In 1910, a new, patented, non-inflammable, film format 'BOROID' was presented to the British cinematographic trade using acetate-based cellulose. It was developed, he claimed 'accidentally', by the prolific inventor Benno Borzykowski, a partner in Photochemie G.m.b.H. Berlin, and Director of the Benobor Syndicate, who had worked on other patents for artificial silk and other fabrics. BOROID was a by-product of that work. Borzykowski but was not patented. Borzykowski published other UK patents including "Original printed patent application number 21,719 for a new or improved process for the production of a substitute for glass sheets or plates and other articles." in 1910. The Boroid company commenced trading on 21 November 1910, being originally registered in London at 58 Coleman St., moving to 104 High Holborn in May 1911, and finally to 48 Rupert St. in June 1913.
Boroid Ltd. issued its detailed share prospectus in the (Westminster Gazette of Monday 16 January 1911 (P12 col. 1 and 2): A number of testimonials were provided, including a very detailed one from Alfred J West F.R.G.S. of 'Our Navy', in which he proposed to move his entire production to 'non-flam' BOROID film: 'BOROID' had most of its assets in Germany, and the Great War of 1914-1919 put an immediate end to the business in the UK when BOROID film stock became unavailable. A Receiver was appointed by the debenture holders on 12 May 1914 (The London Project). Borzykowski  moved to America and was interviewed in an article in the Educational Film Magazine in the April 1919 edition (p. 22-25. p. 136 in the linked PDF file)

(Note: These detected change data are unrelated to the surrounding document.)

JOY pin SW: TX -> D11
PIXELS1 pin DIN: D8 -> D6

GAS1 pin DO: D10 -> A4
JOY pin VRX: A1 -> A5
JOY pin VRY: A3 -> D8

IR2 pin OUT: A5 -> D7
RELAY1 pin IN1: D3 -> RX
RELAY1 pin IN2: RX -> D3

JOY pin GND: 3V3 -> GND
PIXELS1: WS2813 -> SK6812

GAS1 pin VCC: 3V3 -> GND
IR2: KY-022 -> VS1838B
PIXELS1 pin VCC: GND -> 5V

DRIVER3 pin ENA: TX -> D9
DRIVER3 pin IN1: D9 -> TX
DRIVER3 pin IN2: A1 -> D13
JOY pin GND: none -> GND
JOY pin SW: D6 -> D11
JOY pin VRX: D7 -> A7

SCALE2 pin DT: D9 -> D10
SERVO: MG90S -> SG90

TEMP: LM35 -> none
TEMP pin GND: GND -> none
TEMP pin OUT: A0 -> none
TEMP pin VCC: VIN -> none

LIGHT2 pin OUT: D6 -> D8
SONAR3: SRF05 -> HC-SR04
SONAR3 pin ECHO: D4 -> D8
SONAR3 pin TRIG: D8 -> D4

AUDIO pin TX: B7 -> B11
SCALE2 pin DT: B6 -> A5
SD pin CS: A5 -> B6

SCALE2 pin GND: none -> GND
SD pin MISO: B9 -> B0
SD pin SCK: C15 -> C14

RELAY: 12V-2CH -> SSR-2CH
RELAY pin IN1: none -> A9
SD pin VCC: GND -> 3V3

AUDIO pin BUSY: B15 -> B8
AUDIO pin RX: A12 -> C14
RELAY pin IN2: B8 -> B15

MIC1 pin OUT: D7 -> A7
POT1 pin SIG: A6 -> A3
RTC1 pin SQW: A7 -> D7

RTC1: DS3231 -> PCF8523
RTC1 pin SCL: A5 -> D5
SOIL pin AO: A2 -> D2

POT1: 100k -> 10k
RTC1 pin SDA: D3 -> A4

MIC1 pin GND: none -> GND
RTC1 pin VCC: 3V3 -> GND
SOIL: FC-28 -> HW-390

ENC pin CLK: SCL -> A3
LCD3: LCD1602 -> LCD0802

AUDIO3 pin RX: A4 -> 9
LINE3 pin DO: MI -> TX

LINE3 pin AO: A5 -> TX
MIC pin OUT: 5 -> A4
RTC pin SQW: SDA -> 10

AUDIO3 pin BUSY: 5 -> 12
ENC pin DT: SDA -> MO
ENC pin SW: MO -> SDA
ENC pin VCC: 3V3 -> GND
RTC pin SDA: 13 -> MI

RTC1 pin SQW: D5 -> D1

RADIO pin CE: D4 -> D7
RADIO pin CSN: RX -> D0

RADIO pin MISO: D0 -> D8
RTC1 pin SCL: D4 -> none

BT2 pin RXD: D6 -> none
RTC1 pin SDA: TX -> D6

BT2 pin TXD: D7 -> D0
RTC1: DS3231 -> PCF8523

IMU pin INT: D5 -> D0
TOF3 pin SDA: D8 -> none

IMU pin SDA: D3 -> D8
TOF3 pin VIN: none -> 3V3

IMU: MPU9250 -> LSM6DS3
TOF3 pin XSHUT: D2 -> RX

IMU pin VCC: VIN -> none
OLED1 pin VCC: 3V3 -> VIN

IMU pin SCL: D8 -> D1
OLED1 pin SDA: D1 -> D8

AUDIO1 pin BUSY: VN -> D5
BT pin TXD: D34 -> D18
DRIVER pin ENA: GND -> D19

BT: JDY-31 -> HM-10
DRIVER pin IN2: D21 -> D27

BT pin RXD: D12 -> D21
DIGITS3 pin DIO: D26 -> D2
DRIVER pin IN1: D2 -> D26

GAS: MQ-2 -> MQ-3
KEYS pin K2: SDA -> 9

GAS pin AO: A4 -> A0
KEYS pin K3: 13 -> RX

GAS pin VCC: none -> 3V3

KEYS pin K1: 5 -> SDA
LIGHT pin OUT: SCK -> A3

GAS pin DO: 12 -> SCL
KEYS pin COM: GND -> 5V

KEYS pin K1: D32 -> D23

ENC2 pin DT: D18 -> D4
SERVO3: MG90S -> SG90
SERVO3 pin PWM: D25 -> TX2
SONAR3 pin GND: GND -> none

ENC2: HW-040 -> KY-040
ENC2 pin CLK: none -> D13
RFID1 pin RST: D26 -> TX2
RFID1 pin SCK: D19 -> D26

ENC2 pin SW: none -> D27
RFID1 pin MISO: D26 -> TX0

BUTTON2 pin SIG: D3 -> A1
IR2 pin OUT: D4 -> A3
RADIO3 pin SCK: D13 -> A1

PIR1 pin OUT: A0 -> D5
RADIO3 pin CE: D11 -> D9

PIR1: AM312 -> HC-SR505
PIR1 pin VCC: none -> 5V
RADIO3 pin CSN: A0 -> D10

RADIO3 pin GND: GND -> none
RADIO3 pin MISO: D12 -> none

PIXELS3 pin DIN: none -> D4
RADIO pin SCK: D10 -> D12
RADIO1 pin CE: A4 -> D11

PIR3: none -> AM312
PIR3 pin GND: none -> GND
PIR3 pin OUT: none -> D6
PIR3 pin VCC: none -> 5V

The motion picture industry continued to use cellulose nitrate supports until the introduction of cellulose triacetate in 1948, which met the rigorous safety and performance standards set by the cinematographic industry. The chemical instability of cellulose acetate material, unrecognized at the time of its introduction, has since become a major threat for film archives and collections.

Decay and the "vinegar syndrome" 

Beginning in the 1980s, there was a great deal of focus upon film stability following frequent reports of cellulose triacetate degradation. Cellulose acetate releases acetic acid, the key ingredient in vinegar, which is responsible for its acidic smell. The problem became known as "vinegar syndrome". This accelerates degradation within the film, and can also contribute to damage to surrounding films and metals.

The first instance of cellulose triacetate degradation was reported to the Eastman Kodak Company within a decade of its introduction in 1948. The first report came from the Government of India, whose film materials were stored in hot, humid conditions. It was followed by further reports of degradation from collections stored in similar conditions. These observations resulted in continuing studies in the Kodak laboratories during the 1960s. Film degradation can only be delayed by storage in dry and cold conditions. It was initially thought that storage under recommended conditions might delay decay by 450 years, but some films are developing vinegar syndrome after just 70 years of cold dry storage. Arri and others sold film recorders specifically for recording video onto film for archival purposes based on the assumption that vinegar syndrome could be delayed for long periods of time.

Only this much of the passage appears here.